OBJECTIVE To assess the effect of intra-articular corticosteroids added to systemic antibiotics in experimental septic arthritis.

METHODS Rabbits were injected intra-articularely by Staphylococcus epidermidis. Rabbits received no additional treatment and served as control (group 1), were treated with systemic antibiotics (group 2), or treated with systemic antibiotics and intra-articular corticosteroids (group 3). After 15 days animals were killed and joint histopathological-histochemical parameters were assessed.

RESULTS All rabbits survived the experiment. The treated groups (2–3) had lower histological-histochemical scores in comparison with the untreated group (1).
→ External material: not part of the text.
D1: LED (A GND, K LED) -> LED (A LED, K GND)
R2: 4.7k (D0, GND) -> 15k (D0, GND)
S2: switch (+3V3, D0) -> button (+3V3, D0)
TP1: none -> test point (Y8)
Group 3 had significantly lower scores in joint sections in comparison with group 2: (mean (SD) 6.5 (1.4) v 4.0 (1.0), p=0.001 and 7.4 (2.6)v 4.2 (2.2), p= 0.01), because of lower damage expressed in clustering of chondrocytes, pannus formation, proteoglycan depletion, and synovitis.
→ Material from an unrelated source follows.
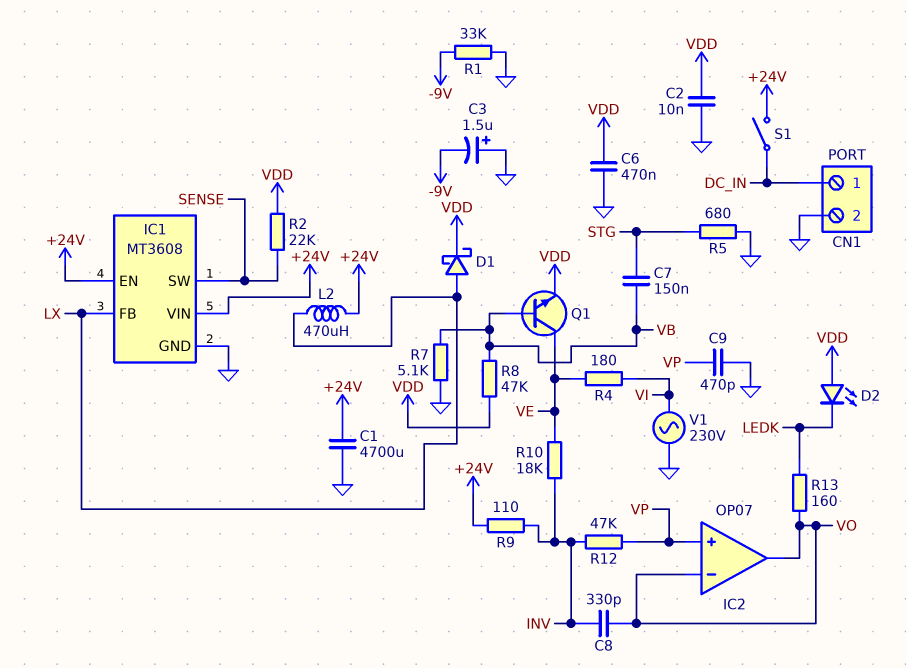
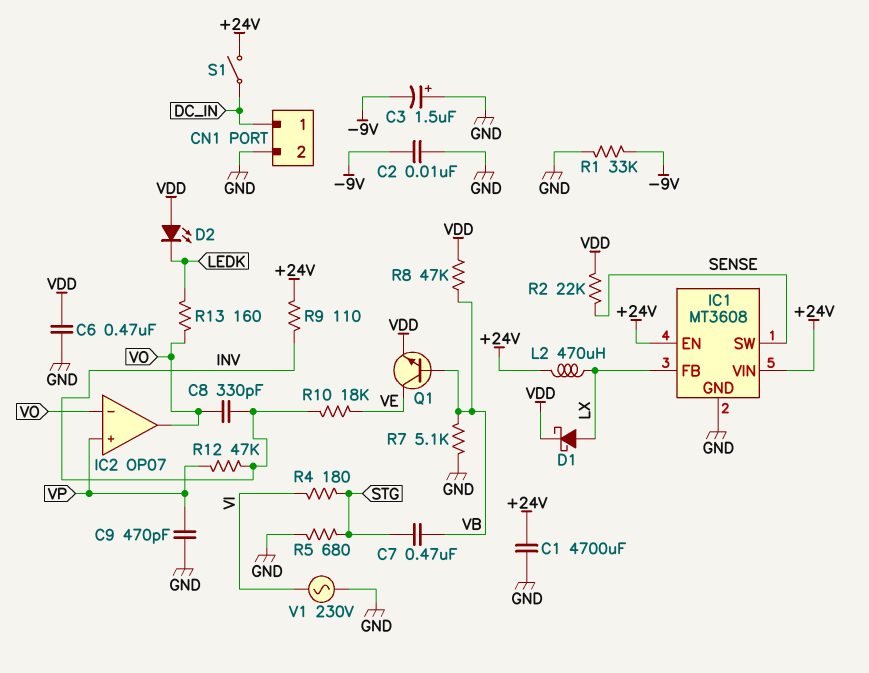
C2: 10nF (GND, VDD) -> 10nF (-9V, GND)
C7: 150nF (STG, VB) -> 470nF (STG, VB)
R4: 180 (VE, VI) -> 180 (STG, VI)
CONCLUSION Addition of local corticosteroids to systemic antibiotics in septic arthritis seems to be harmless, and improves joint histological-histochemical parameters in this experimental setting.

  • infectious arthritis
  • corticosteroids
  • rabbits

Statistics from

Acute septic arthritis is a comparatively common problem, caused usually by Staphylococci.1 2 The pathogen reaches the joint through a direct penetration or via the haematogenous route. In the closed joint space the pathogen multiplies rapidly. Treatment consists of systemic antibiotics and joint drainage. However, even with appropriate treatment, started early in disease, irreversible joint damage commonly persists.3-5 This damage might occur because of an immunologically mediated processes. Bacterial antigens can induce the release of cytokines6 or activate chondrocyte proteases7 that can exacerbate the damage. Breakdown of bacterial cell wall by antibiotic treatment can increase antigenic exposure, which in turn intensifies the joint deterioration process.8 Thus, controlling the immune system by corticosteroids, concomitantly with appropriate antibiotic treatment, could theoretically abolish the activation of the inflammation mediators. This approach, of combined antibiotic-corticosteroid treatment, was shown to improve prognosis in acute bacterial meningitis.8 9

In a preliminary study of experimental septic arthritis, we showed that adding intra-articular corticosteroids to systemic antibiotic the corticosteroid treatment did not induce damage.10 The present study was performed on a larger scale, to compare histopathological-histochemical parameters in staphylococcal arthritis not treated, treated by antibiotics, or treated with systemic antibiotics and local corticosteroids.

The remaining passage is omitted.